Many cottages have a guest book that records the annual ebb and flow of guests to the island. This year, I wish I would have a guest book for our feathered and four-legged guests. We had some odd visitors this year.
Despite arriving to find that a Stink of Mink had wintered in our skiff house, we only had one or two mink sightings this season. And, that’s a good thing!
Last year, our point was squirrel-less. The knee-deep water between our place and our neighbors’ was too broad for them to cross. They made up for it this year! Sometimes I counted seven or eight squirrels bouncing about the lawn in front of the cottage. I have a feeling it was a young litter, as they seemed brimming with youthful energy. There were one or two grays, but the majority of squirrels cavorting about the point were melanistic—that is pure black grey squirrels. Besides being amazed by the sheer number of squirrels, I noted an odd behavior. This scurry of squirrels liked to hang by their back feet while nibbling at the end of the pines.
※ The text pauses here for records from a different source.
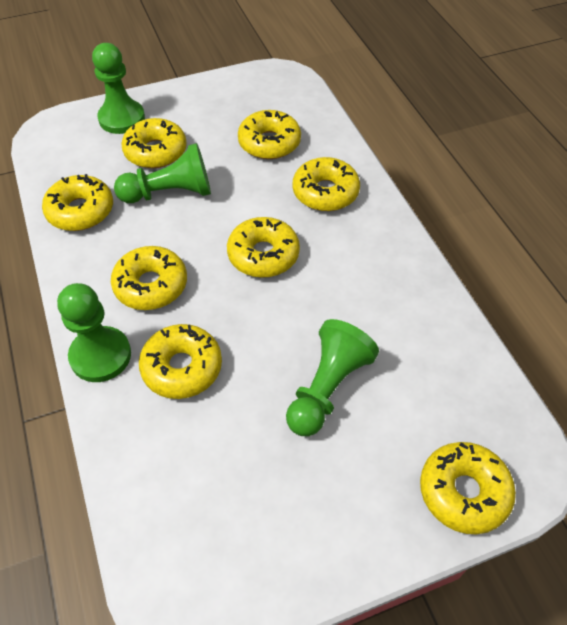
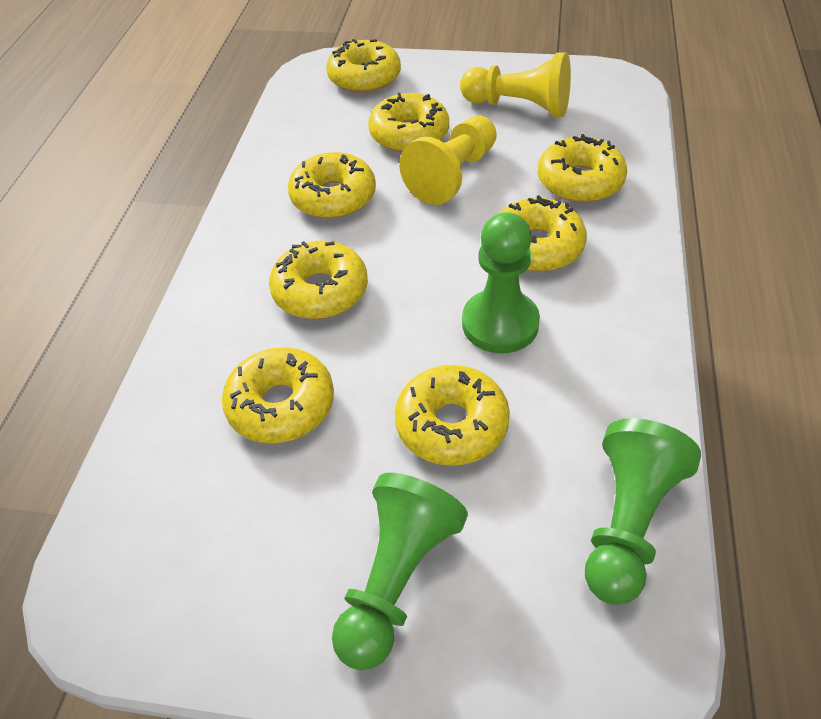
green pawn: 4 -> 3
yellow pawn: 0 -> 2

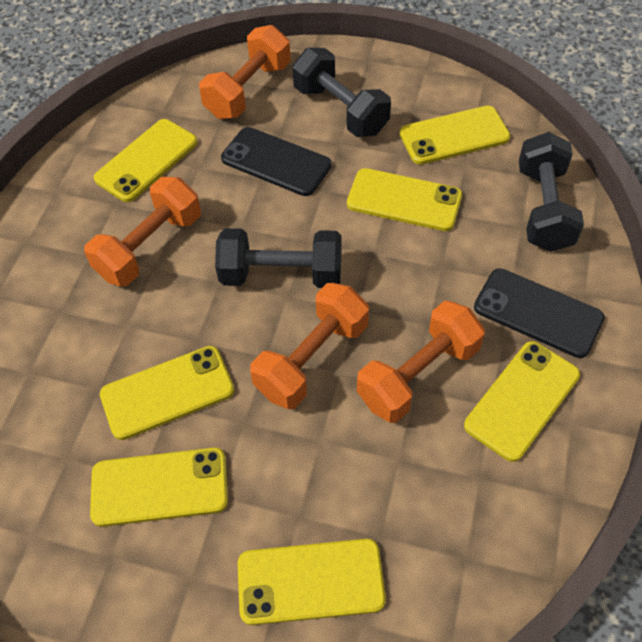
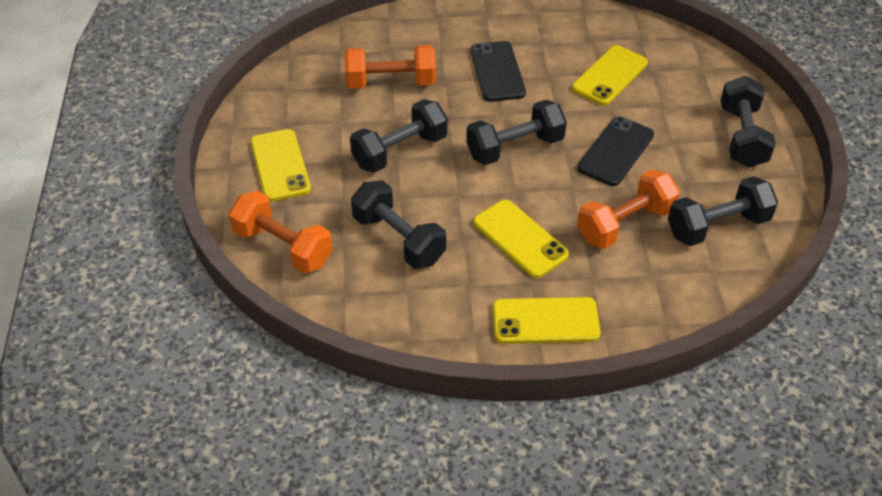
black dumbbell: 3 -> 5
orange dumbbell: 4 -> 3
yellow phone: 7 -> 4

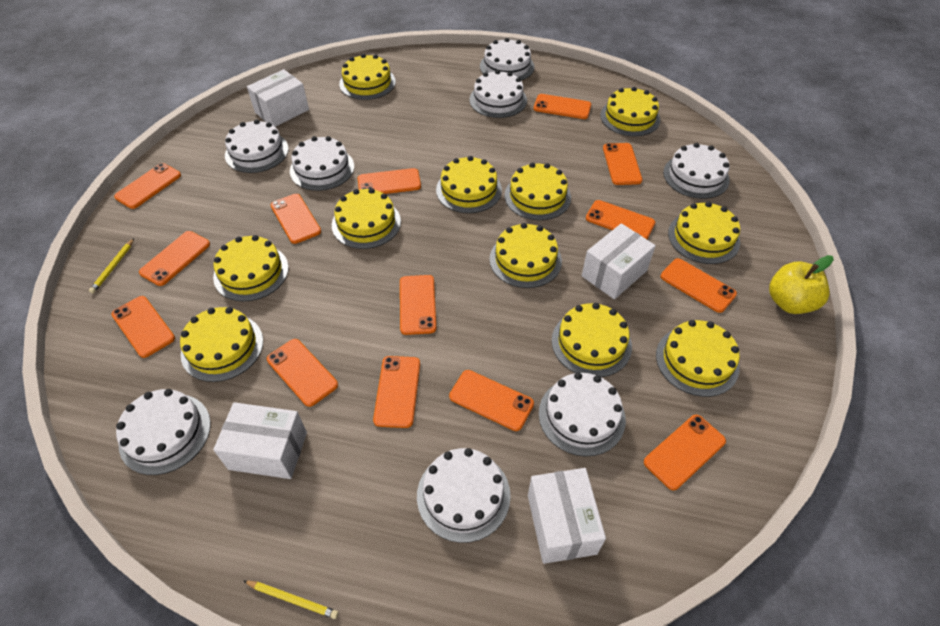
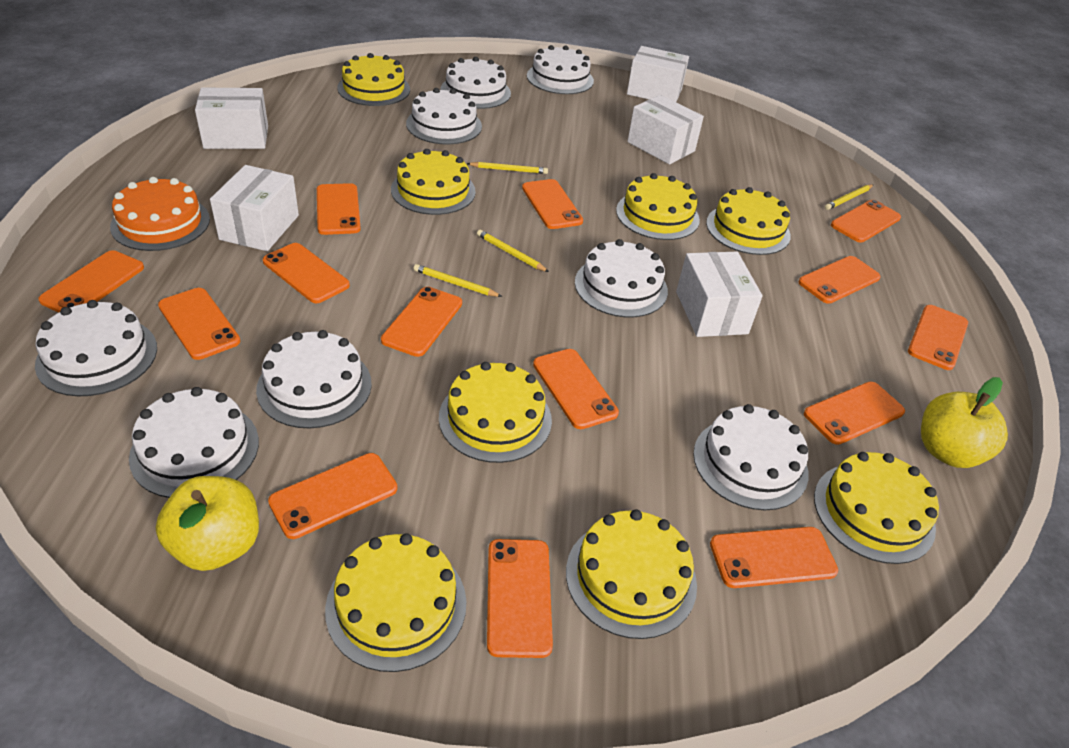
orange cake: 0 -> 1
white box: 4 -> 5
yellow apple: 1 -> 2
yellow cake: 11 -> 8
yellow pencil: 2 -> 4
Early in the season there were lots of toads. I had to be careful walking from the cottage to the skiff house lest I step on a tiny toad. Most hopped out of my way. One toad set up camp on the dock. He was massive. Last year, we seemed to have an inordinate number of slugs. This year, not so many. When I read that toads eat slugs, I figured this might be why this guy was so portly.
SMILEY FACE SPIDER
There is no shortage of spiders on our little point, but this spider was different. It was small, black and looked like it had a smiley face on its back. On sunny days, when we were out on the dock, it was always lurking about. It was a jumping spider and would be on the dock one second and the next on my arm. I didn’t like that too much. I would immediately brush it off, but didn’t want to smash it. I found its smiley face endearing. Then one day it was gone! Perhaps the toad ate it.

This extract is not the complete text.